The point of this post is not to disagree with the ranking, but rather it is to highlight the subjectivity of these rankings and the methodology that they are sometimes based off of. Communities should certainly make the most use out of positive media stories, but those at the negative end should be aware of the methodology behind such rankings. I certainly don’t think that New Mexico should launch an initiative to attract more arcades to the area in order to improve its “family-friendliness,” but policy makers and community leaders could take a look at some of the indicators to see what could be done to make improvements in areas that truly matter. There are certainly some areas that are concerning – poverty, crime, and child-care costs, to name a few – but being at the bottom of such a ranking is not the top concern. Nevertheless, in the short run, promoting positive stories through other forms of media could help combat and improve any possible negative perceptions that existing and potential residents, businesses, and visitors have of the state. 

(In case you were curious, North Dakota ranked at the best state to raise a family.)

Thursday, December 22, 2016

The Changing Face of Retail

By Stephanie Allen, Project Assistant

This year I bought all of my Christmas presents online. All of them. I am a person who LOVES Christmas shopping. Some of my favorite memories are of Christmas shopping in Woodstock, NY, where all the little shops had hot cider and cookies, where there were carolers and pine boughs and often snow, and where you could find all sorts of unique gifts from local artisans and crafters. Back in the early 2000s, I never dreamed of Christmas shopping online. I bought a few textbooks online and a CD or two, but now I buy almost everything online from books to dog food to paper towels to handmade pottery, used records and vintage clothes. I’ve even used a few different apps for same-day grocery delivery.

Why would Christmas be any different? To be honest, buying online takes much of the joy out of Christmas shopping for me. But, it’s just SO convenient. And, as far as the rest of the year goes, I don’t even feel like I’m missing anything—I prefer to shop online. Apparently I’m not alone. This year Black Friday online sales were up 21.6% over the same day last year. According to the census bureau, online sales for the third quarter of 2016 were up 15.7% from the third quarter 2015. And, retail foot traffic is declining. In 2013, total retail foot traffic in November and December was down to 17.6 billion from over 30 billion in 2010.

All of these online sales have lead to a changing physical landscape in cities and suburbs across the country. There is less demand for retail space. Suburban shopping centers have been especially hard hit. From 2010 to 2015, more than a dozen shopping malls closed. In 2015, 15% of the nation’s 1,200 malls were between 30 and 50% vacant. And, currently, more than 60 malls across the country are considered on the brink of death. As we continue to make more and more of our purchases online, we will likely see fewer brick and mortar retail operations. 

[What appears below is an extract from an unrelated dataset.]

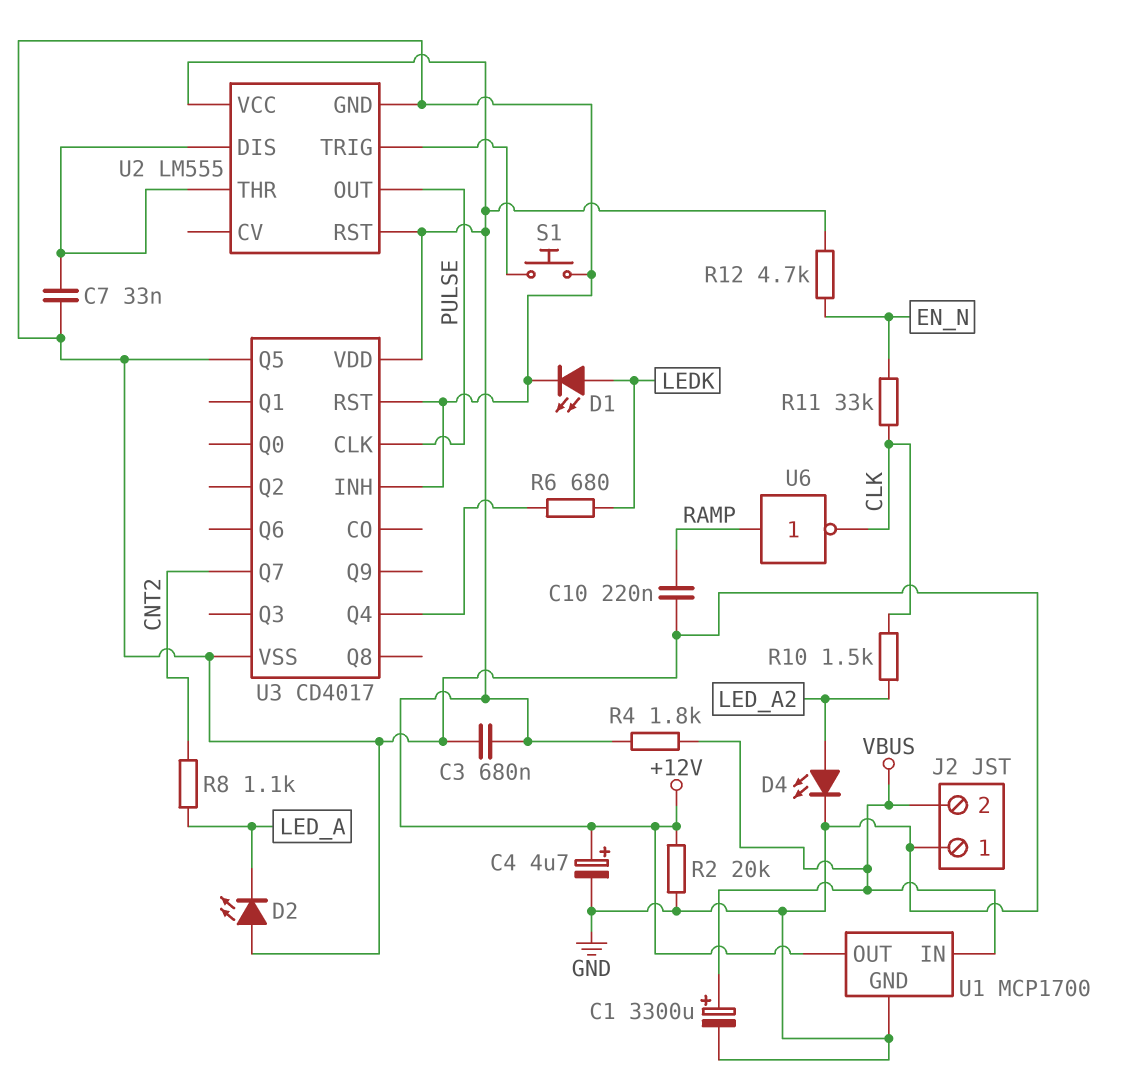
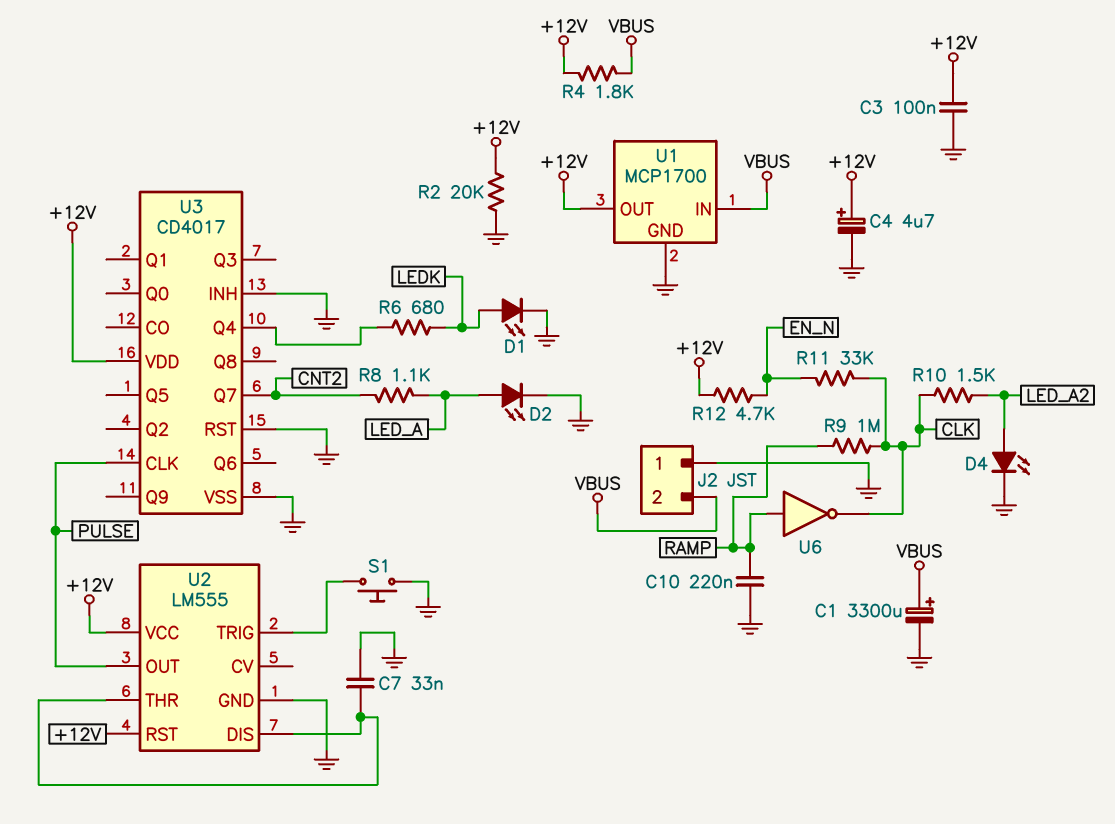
C3: 680nF (+12V, GND) -> 100nF (+12V, GND)
D2: LED (A GND, K LED_A) -> LED (A LED_A, K GND)
R9: none -> 1M (CLK, RAMP)
U3 pin Q5: GND -> none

But, that’s not the only change we’ll see. We’re making fewer driving trips for shopping and while that may mean low occupancy rates for retail parking lots or less traffic in retail shopping centers, it also means an increase in freight traffic. According to a recent U.S. Department of Transportation study, our online shopping will be a major contributor to a 45% increase in freight traffic by 2040. It also means an increase in residential neighborhood traffic by delivery men. Yesterday, the mailman brought packages to my door, as did the UPS guy, the FedEx guy, and the OnTrac guy. 

Our communities will need to plan for these changes. We’ll need to make room on our roads for more freight traffic and perhaps make attempts to divert some of that traffic to other modes. We’ll need to make plans for dying malls and empty strip malls as well as their expansive parking lots. And, until drone delivery becomes more commonplace and/or driverless vehicles become part of our freight delivery system, we’re going to need more drivers and more warehouse workers and fewer retail employees.

Friday, December 16, 2016

The Ghost of Manufacturing Past

By Evan Robertson, Senior Project Associate

I have fond memories of the excitement building up to the holiday season. As a child, it was as if the entire world was building up to a particular day or set of days where humanity slowed down, however briefly, for a moment. As an adult, you discover that there are a lot of people responsible for creating this air of mysticism around the holiday season. Retail employees and, increasingly, delivery drivers are the front face of the entire operation. 

What we typically don’t think about however is the cadre of individuals who were directly involved in the production of what we give or receive. Whether it is a new smartwatch or new gadget, there were a lot of hands that went in to making it. That may not be the case for much longer, especially if the product is stamped with the words “Made in the USA”. Increasingly manufacturers are turning towards automation to solve production issues and lower labor costs. We as economic development professionals have long talked about the new, automated face of manufacturing. But, you never really grasp the concept without experiencing it or seeing it first had. 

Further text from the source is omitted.